When you need to do something to all the objects in a sequence

In [10]: a_list = [2,3,4,5]

In [11]: for item in a_list:
   ....:     print(item)
   ....:
2
3
4
5

range builds sequences of numbers automatically

Use it when you need to do something a set number of times

In [31]: for i in range(4):
    print('*', end=' ')
   ....:
* * * *

NOTE: range(n) creates an “iterable” – something you can loop over – more on that later.

Intricacies

This is enough to get you started.

Each of these have intricacies special to python

We’ll get to those over the next couple of classes

LAB: Fizz Buzz

We now have the tools to do a implementation of the classic “Fizz Buzz” problem:

Fizz Buzz Exercise

Do the same git / gitHub dance with this, too!

Lightning Talk:

More on Functions

Variable scope

Defining a function:

def fun(x, y):
    z = x + y
    return z

x, y, z are local names

Local vs.

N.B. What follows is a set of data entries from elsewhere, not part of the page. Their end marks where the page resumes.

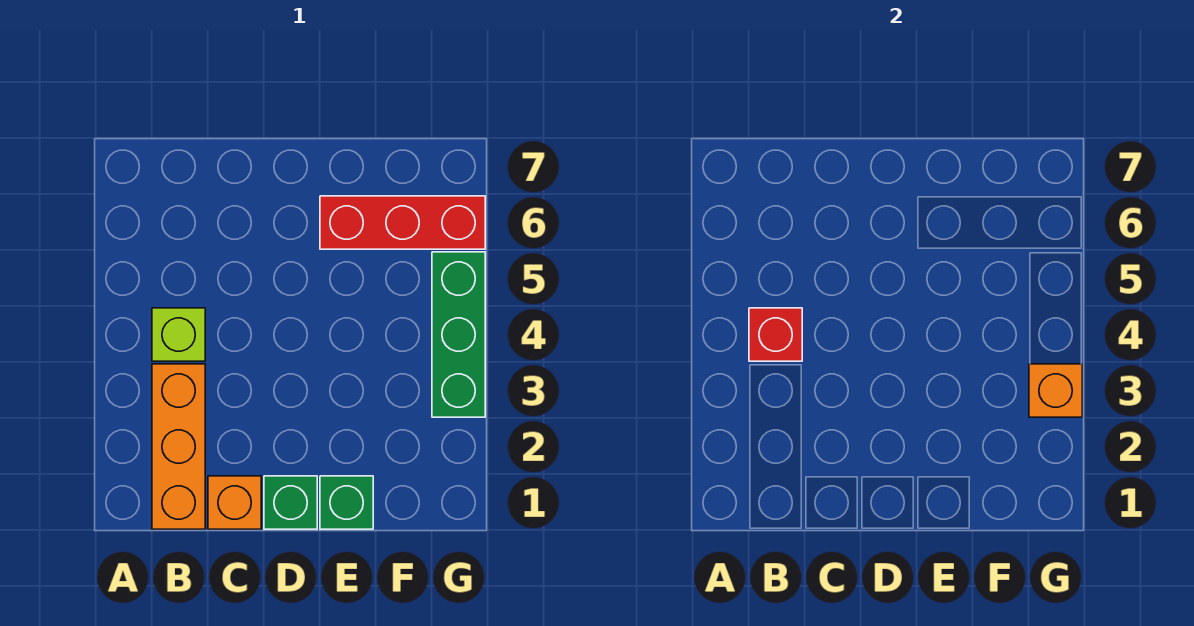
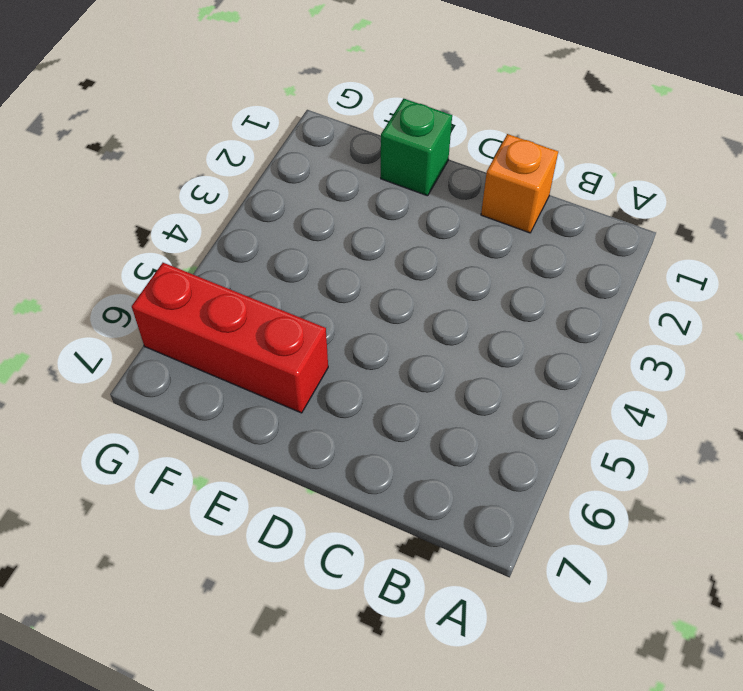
none -> orange brick B1:B3 level 1
none -> lime brick B4 level 1

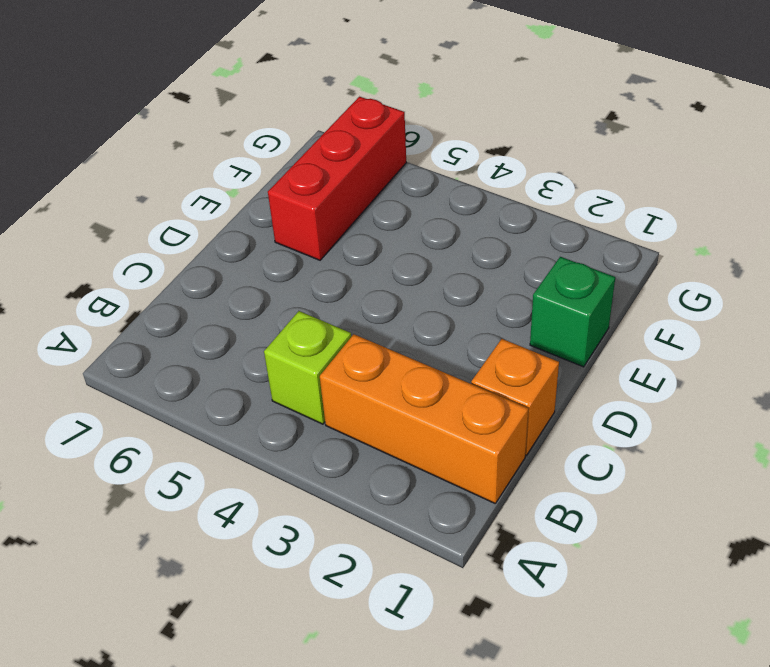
none -> green brick D1 level 1
none -> green brick G3:G5 level 1

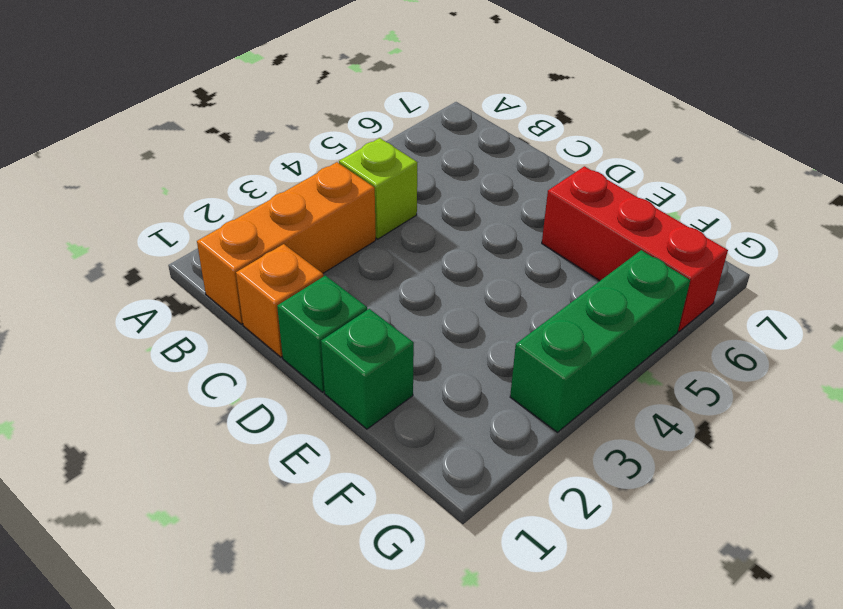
none -> red brick B4 level 2
none -> orange brick G3 level 2

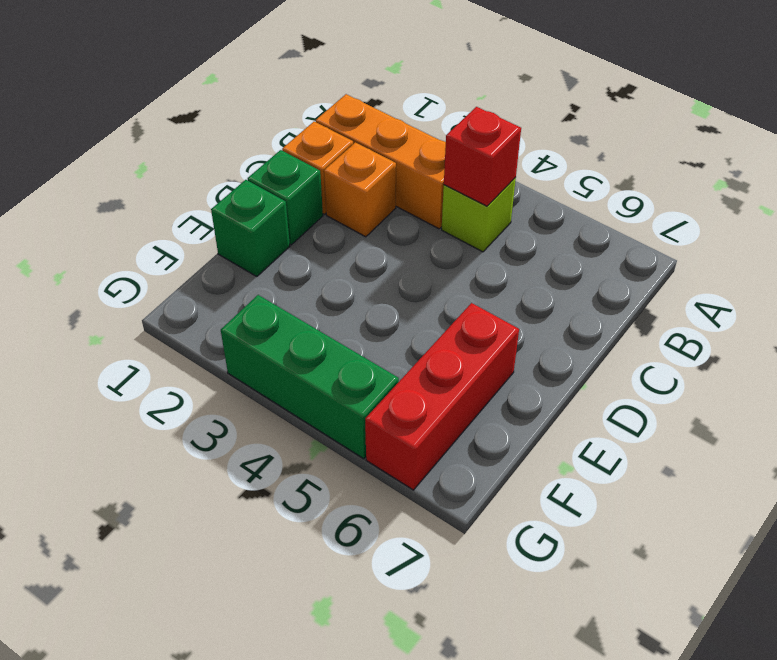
orange brick C2 level 1 -> orange brick G3 level 2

Global

Names bound in Python have a scope

That scope determines where a symbol is visible, or what value it has in a given block.

In [14]: x = 32
In [15]: y = 33
In [16]: z = 34
In [17]: def fun(y, z):
   ....:     print(x, y, z)
   ....:
In [18]: fun(3, 4)
32 3 4

x is global, y and z local to the function

But, did the value of y and z change in the global scope?

In [19]: y
Out[19]: 33

In [20]: z
Out[20]: 34

In general, you should use global bindings mostly for constants.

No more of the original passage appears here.